Other key assumptions for pension obligations are based in part on current market conditions. Additional information is disclosed in NOTE 3. ‘SUMMARY OF SIGNIFICANT ACCOUNTING PRINCIPLES – EMPLOYEE BENEFITS’.
The carrying amount of pension obligations as of December 31, 2022, was EUR 9,174 thousand (Dec 31, 2021: EUR 15,913 thousand).
Useful lives of property, plant and equipment and intangible assets
The Group’s management determines the estimated useful lives and related depreciation / amortization charges for its property, plant and equipment and intangible assets. This estimate is based on projected lifecycles. These could change as a result of technical innovations or competitor actions in response to severe industry cycles. Management will increase the depreciation charge where useful lives are less than previously estimated useful lives, or it will write-off or write-down technically obsolete or non-strategic assets that have been abandoned or sold.
Accounting for leases
In connection with the accounting for leases, estimation uncertainties and discretionary decisions arise, which are described in NOTE 3. ‘SUMMARY OF SIGNIFICANT ACCOUNTING PRINCIPLES – LEASING ACTIVITIES OF THE GROUP AND THEIR ACCOUNTING TREATMENT.
In our accounting for business combinations, judgment is required in determining whether an intangible asset is identifiable, and should be recorded separately from goodwill. Additionally, estimating the acquisition-date fair values of the identifiable assets acquired and liabilities assumed involves considerable judgment. The necessary measurements are based on information available on the acquisition date and are based on expectations and assumptions that have been deemed reasonable by management. These judgments, estimates and assumptions can materially affect our financial position and profit for several reasons, including the following:
•Fair values assigned to assets subject to depreciation and amortization affect the amounts of depreciation and amortization to be recorded in operating profit in the periods following the acquisition.

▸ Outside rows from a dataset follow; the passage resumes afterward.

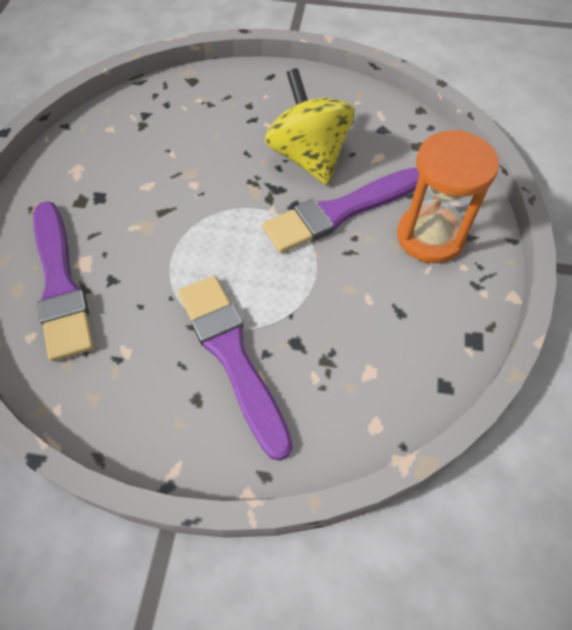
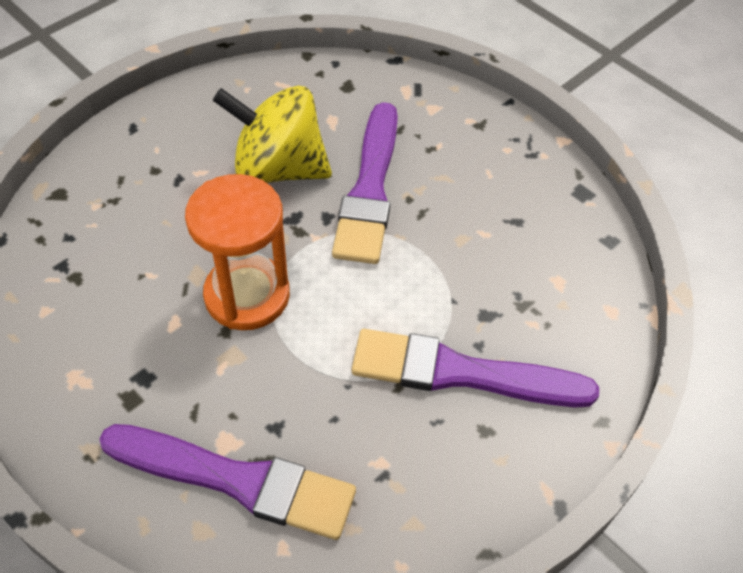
camera: 55 degrees left, 5 degrees down
(430, 236) = (457, 148): orange hourglass -> orange hourglass (247, 295)

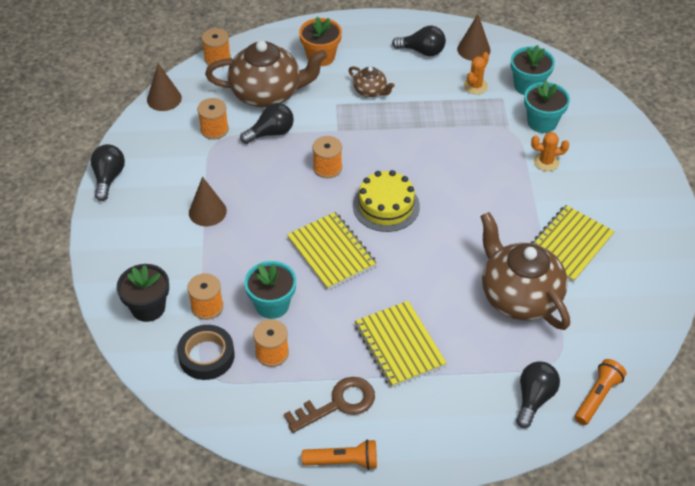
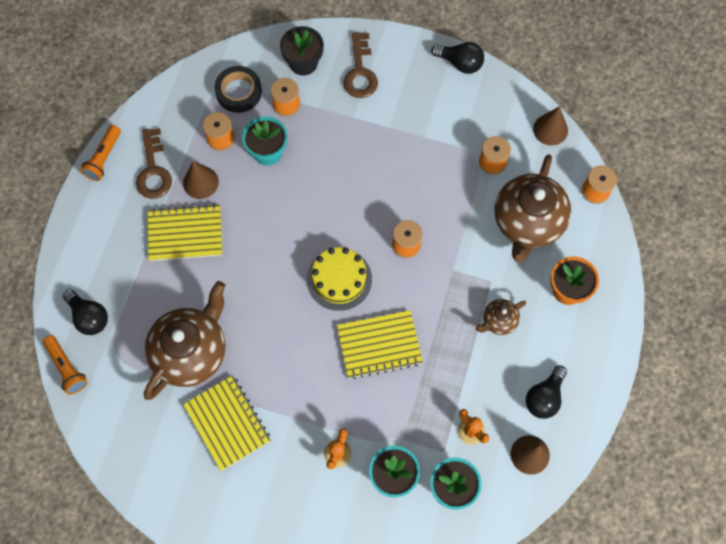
camera: 110 degrees right, 20 degrees up
(144, 255) = (360, 72): none -> brown key
(207, 211) = (390, 130): brown cone -> brown cone (200, 182)
(271, 133) = (470, 209): black light bulb -> none
(331, 252) = (304, 215): yellow notebook -> yellow notebook (379, 345)
(519, 296) = (191, 351): brown teapot -> brown teapot turned 45 degrees counterclockwise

•Subsequent negative changes in the estimated fair values of assets may result in additional expense from impairment charges.
•Subsequent changes in the estimated fair values of liabilities and provisions may result in additional expense (if increasing the estimated fair value) or additional income (if decreasing the estimated value).
These contents are part of the Non-financial Group Report and were subject to a separate limited assurance examination.